In such a system, the job management server 100 assigns a plurality of nodes to a parallel job such that these nodes are able to communicate data with each other efficiently.

FIG. 4 is a block diagram illustrating the functions of a job management server. The job management server 100 includes a node information storage unit 110, a job execution request receiving unit 120, a scheduler 130, and a job execution instruction unit 140.

The node information storage unit 110 stores information (node information 111) about nodes to be used for the computation of jobs. The node information 111 indicates the identifier, position, and status of each node, for example. The position is represented by coordinates on n-dimensional axes. The node status includes, for example, “under job execution,” “router failure,” “processor failure,” “idle,” and others. Nodes that do not have failed processors or are not under job execution and that are idle are taken as available nodes, which are newly assignable to jobs. In addition, inter-node communication may not be performed via a node with a failed router. Therefore, whether all-to-all communication between the nodes in a rectangular region is possible is determined based on whether the all-to-all communication is possible without going through any nodes having failed routers. The node information storage unit 110 may be implemented by using a partial storage space of the memory 102 or the HDD 103, for example.

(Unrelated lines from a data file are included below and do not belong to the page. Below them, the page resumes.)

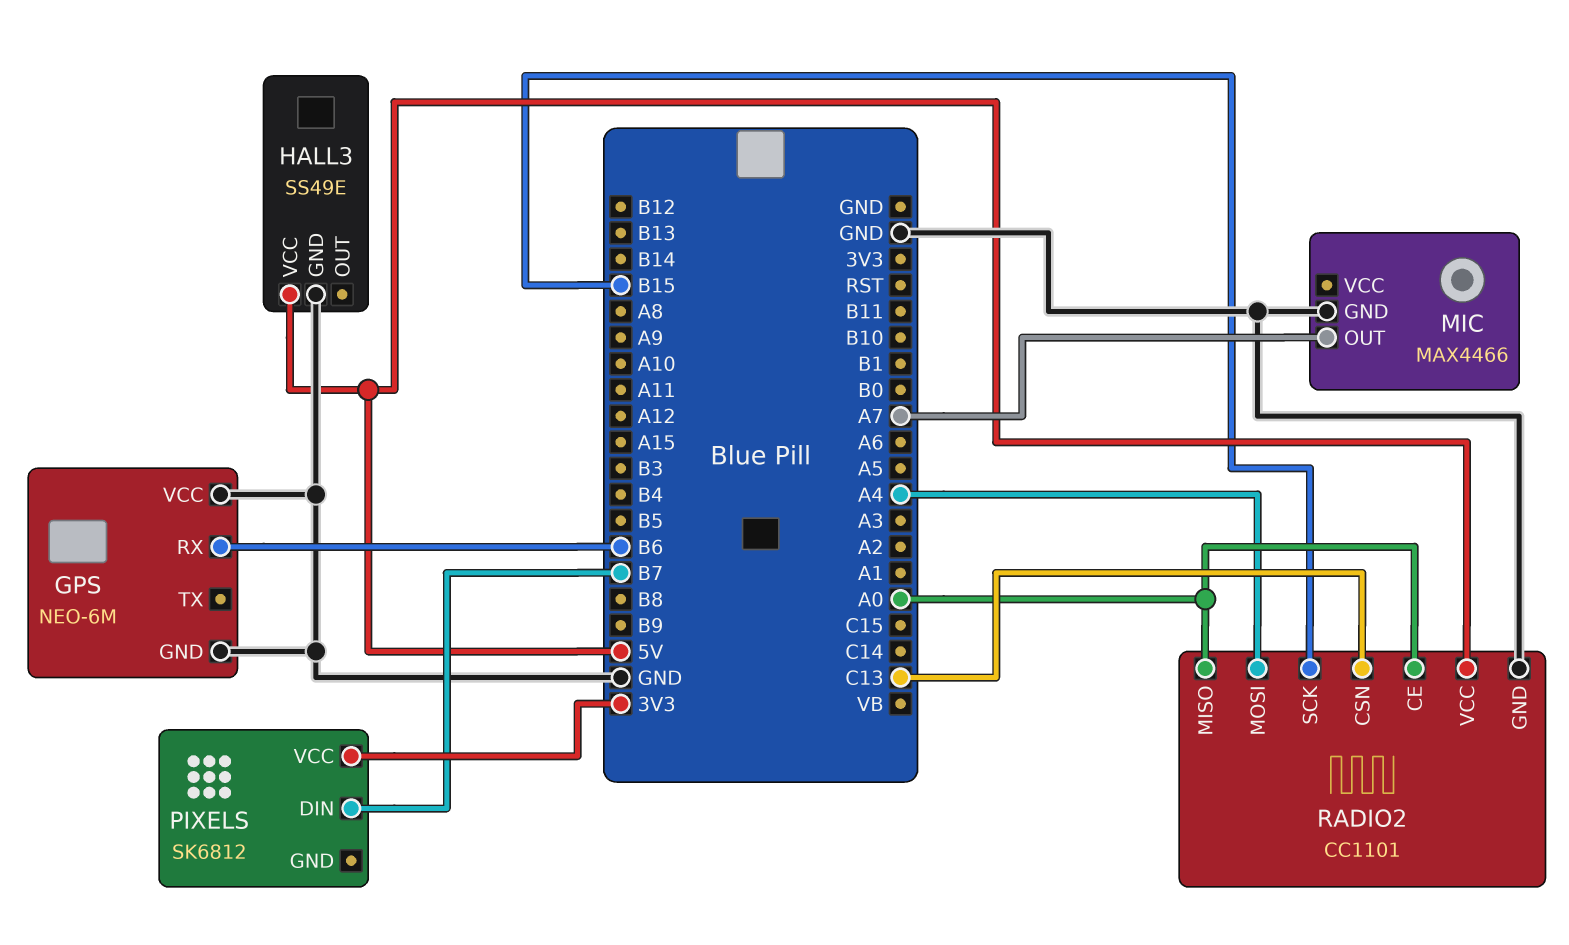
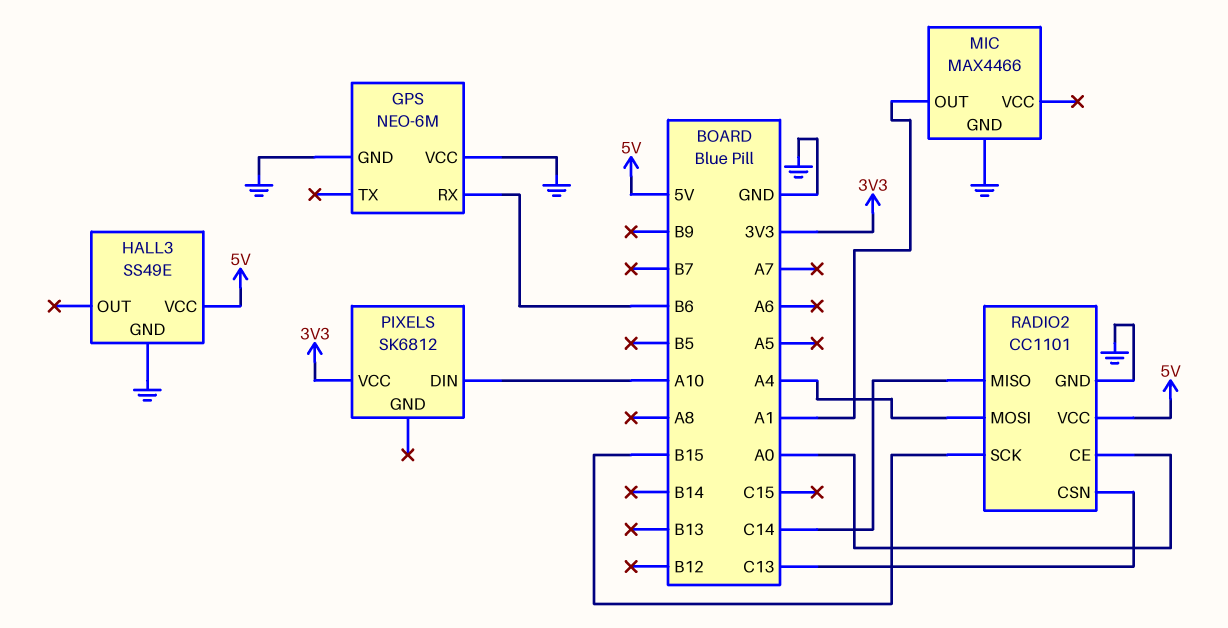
MIC pin OUT: A7 -> A1
PIXELS pin DIN: B7 -> A10
RADIO2 pin MISO: A0 -> C14

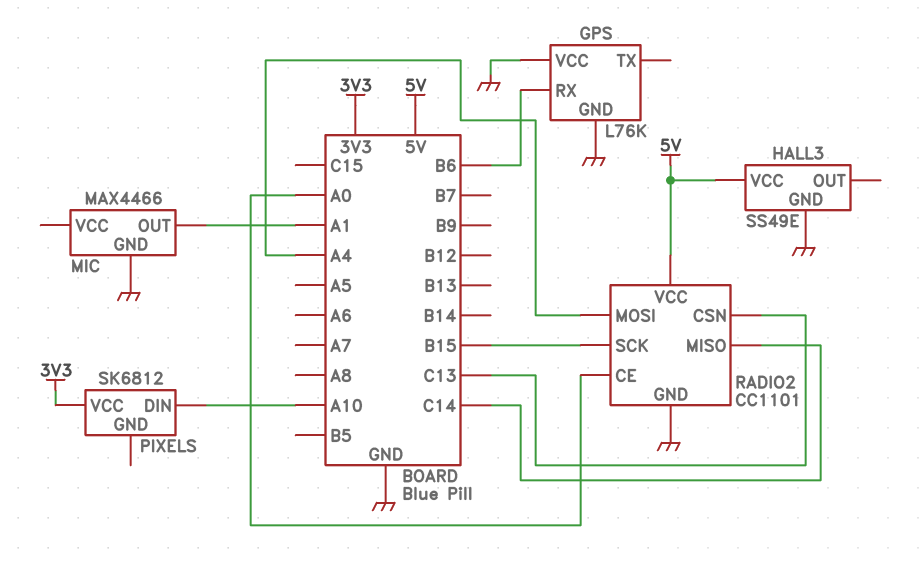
GPS: NEO-6M -> L76K

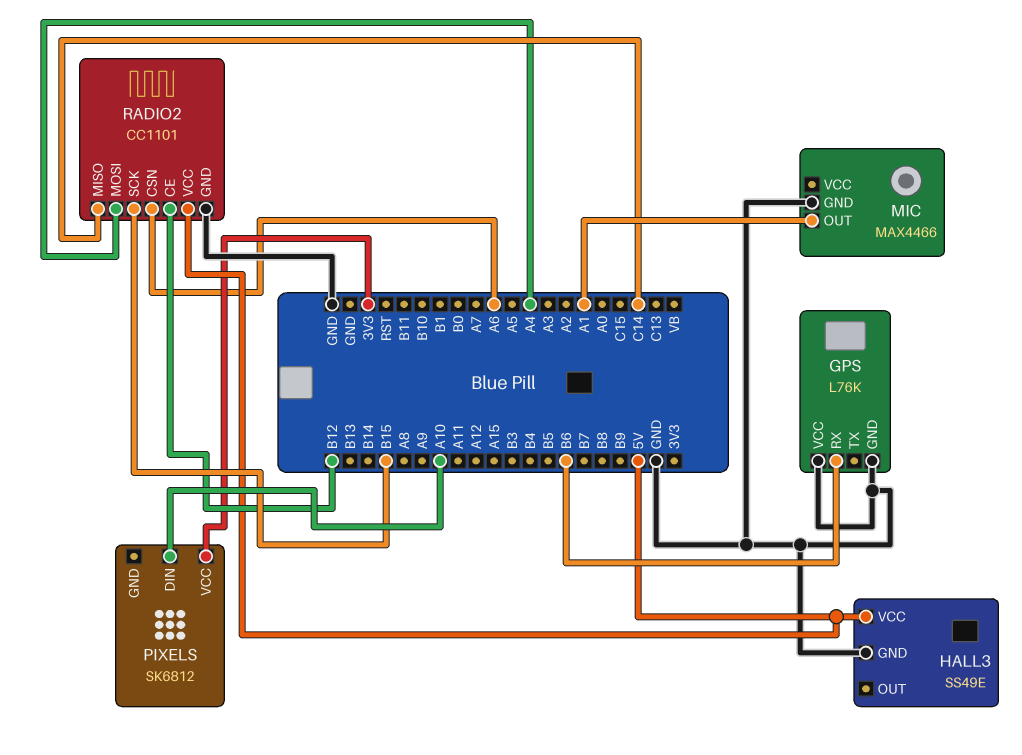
RADIO2 pin CE: A0 -> B12
RADIO2 pin CSN: C13 -> A6

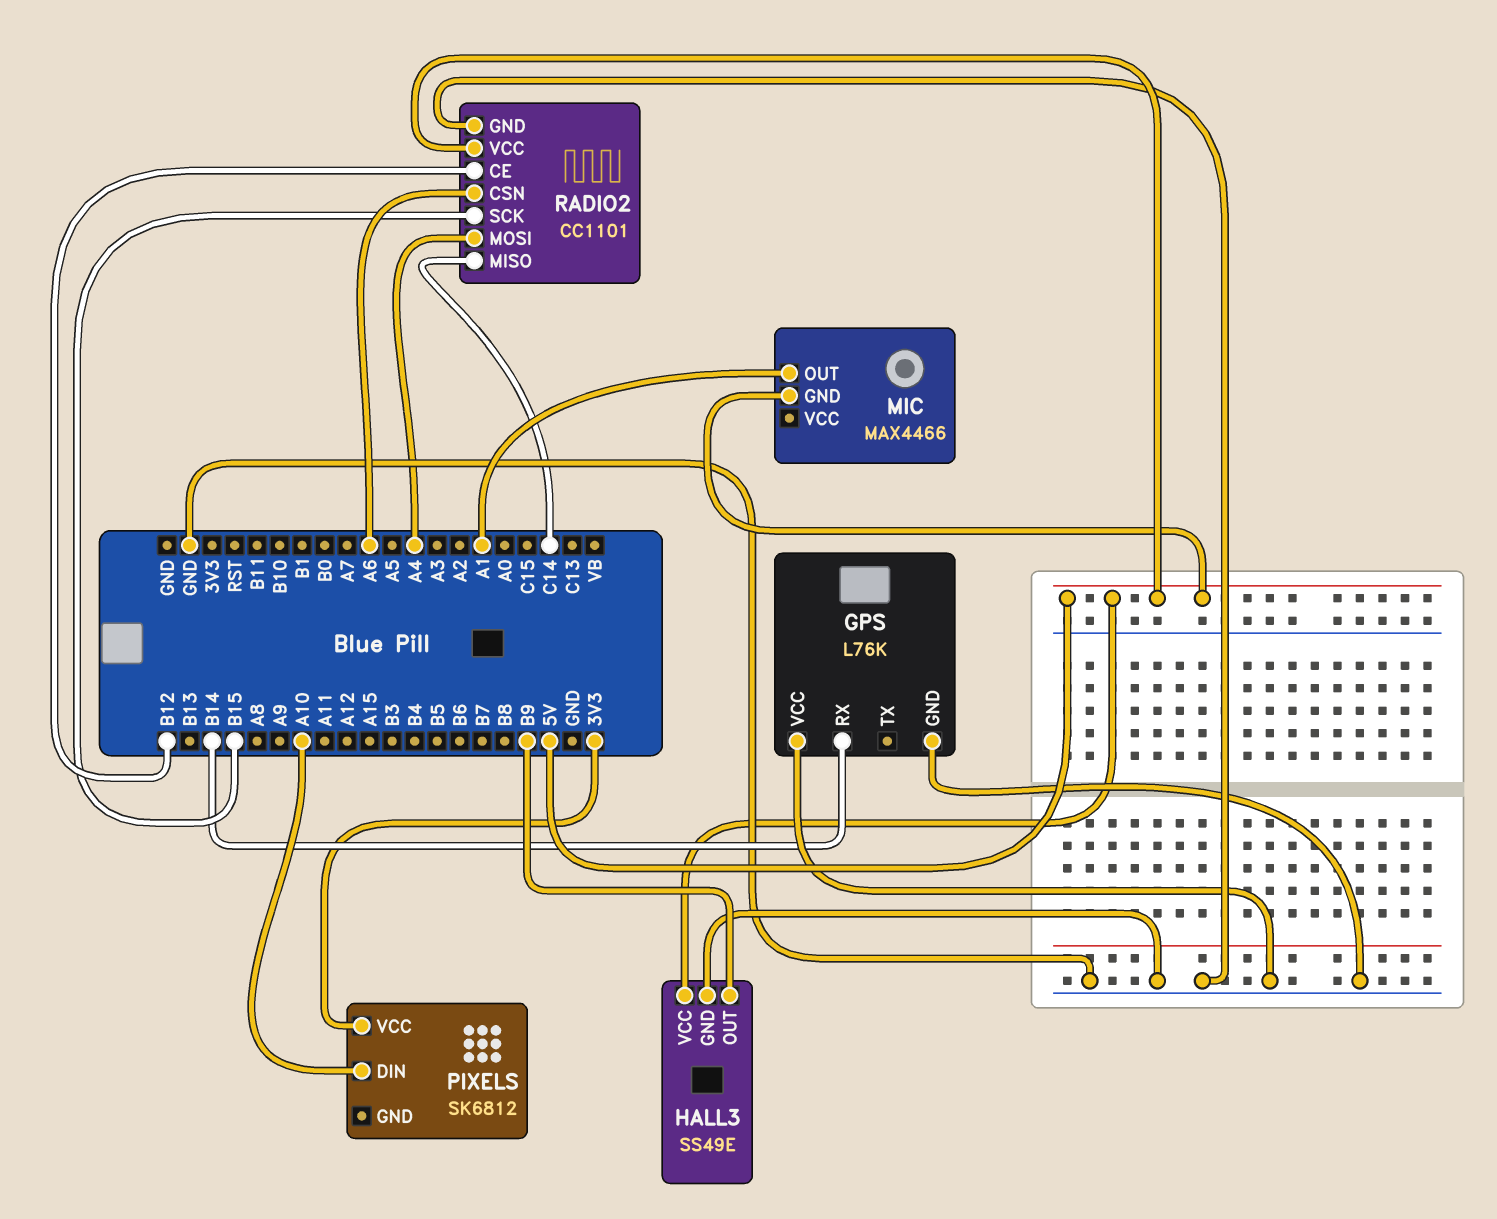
GPS pin RX: B6 -> B14
HALL3 pin OUT: none -> B9
MIC pin GND: GND -> 5V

The job execution request receiving unit 120 receives job execution requests from the terminal devices 31, 32, 33, . . . . The job execution request receiving unit 120 transfers a received job execution request to the scheduler 130 to request assignment of nodes to the job requested by the job execution request.

The scheduler 130 assigns nodes to the job requested by a job execution request, with reference to the node information 111. For example, the scheduler 130 selects the smallest rectangular region that includes as many available nodes as the requested number of nodes for the job, from the mesh or torus interconnection network, and assigns nodes existing in the rectangular region to the job. This approach shortens the communication distance between nodes that execute a parallel job and improves communication efficiency. A shorter communication distance between nodes reduces the possibility of a communication error due to a failure in a node existing on the communication route. Note that the scheduler 130 allows nodes already assigned to other jobs to exist in a rectangular region (BB). This makes it possible to achieve node assignment with efficient use of nodes in the system. After determining which nodes to assign to the job, the scheduler 130 notifies the job execution instruction unit 140 of the determined nodes.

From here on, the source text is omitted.